Однако в настоящее время ни в монографической литературе, ни в периодике не встречаются работы, связанные с применением методов факторного анализа в области исследования феномена артериальной гипертензии (АГ), а именно эта область исследования представляется наиболее значимой.
Сначала приведем классификацию стадий артериальной гипертензии, указав возможные уровни артериального давления.
Согласно трехстадийной классификации гипертонической болезни, первая стадия предполагает отсутствие поражения органов-мишеней, вторая стадия - присутствие изменений со стороны одного или нескольких органов-мишеней; диагноз третьей стадии устанавливается при наличии ассоциированных клинических состояний [1].
Классификацию уровней артериального давления представим в табл. 1.
Если значения систолического артериального давления (САД) и диастолического артериального давления (ДАД) попадают в разные категории, то степень тяжести артериальной гипертензии оценивается по более высокой категории.
Целью является построение многомерной факторной модели артериальной гипертензии первой стадии и первой степени на базе метода косоугольного вращения.
Данная факторная модель позволит оценить функциональные состояния системы кровообращения через корреляционные зависимости соответствующих гемодинамических величин.
© В.В. Гольтяпин, В.А. Шоеин, 2010
Таблица 1 Классификация уровней артериального давления (мм рт. ст.)
Категории артериального давления САД ДАД
Оптимальное <120 <80
Нормальное 120-129 <84
Высокое нормальное 130-139 85-89
АГ 1 степени 140-159 90-99
АГ 2 степени 160-179 100-109
АГ 3 степени >180 >110
Изолированная систолическая АГ >140 <90
Так, в норме изменениям минутного объема циркуляции должна соответствовать адекватная по величине и направлению реакция прекапиллярного русла, которая бы нивелировала эти изменения и сохраняла среднее давление на нормальном уровне.

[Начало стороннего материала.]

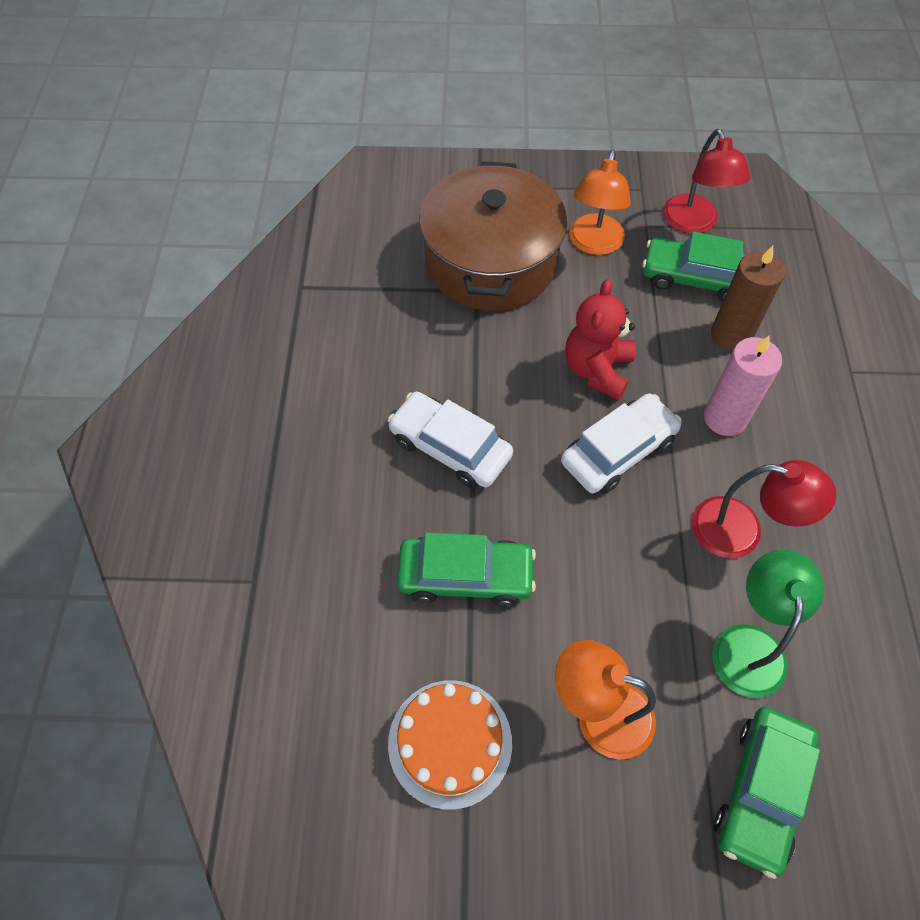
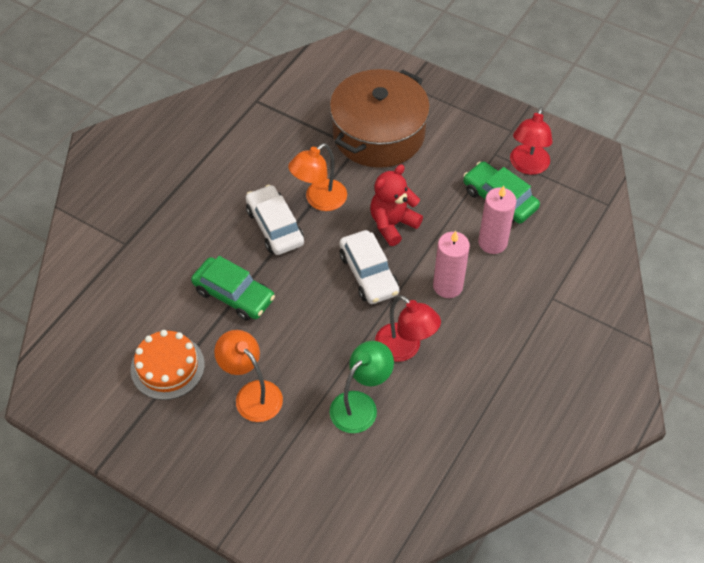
camera: 30 degrees right, 5 degrees down
(594, 244) = (451, 151): orange lamp -> orange lamp (319, 200)
(618, 451) = (368, 274): white car -> white car turned 75 degrees clockwise
(730, 335) = (492, 242): brown candle -> pink candle
(761, 791) = (307, 472): green car -> none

Например, если минутный объем снижен, то артериолы должны сузиться. Если минутный объем увеличен, то артериолы должны расшириться. Если этого не происходит, согласованность нарушается, возникают те или иные патологические изменения в состоянии гемодинамики [3].
Для больных с начальными признаками гипертонической болезни характерно повышение минутного объема кровообращения, увеличение числа сердечных сокращений и усиление сократительной активности миокарда. По мере развития болезни и стабилизации артериального давления на высоком уровне повышается общее периферическое сосудистое сопротивление, что вызвано морфологическими изменениями в виде утолщения стенок и уменьшения внутреннего просвета сосудов сопротивления.
Выделение групп наиболее коррелирующих между собой параметров является заключительным этапом факторного исследования. Результирующие показатели, равные линейным комбинациям параметров, входящих в такие группы, должны находиться в тесной корреляционной связи с параметрами своей группы. За каждым таким результирующим показателем может стоять генеральный процесс или закономерность, характеризующие состояние объектов.
Основные задачи научного исследования. Методика и общая схема построения факторной модели артериальной гипертензии
Построение факторной модели заключается в нахождении матрицы весовых нагрузок факторов, анализ которой позволяет определять латентные факторы, описывающие скрытые процессы интересующего явления. Иначе говоря, предстоит выразить измеряемый параметр в терминах скрытых гипотетических факторов.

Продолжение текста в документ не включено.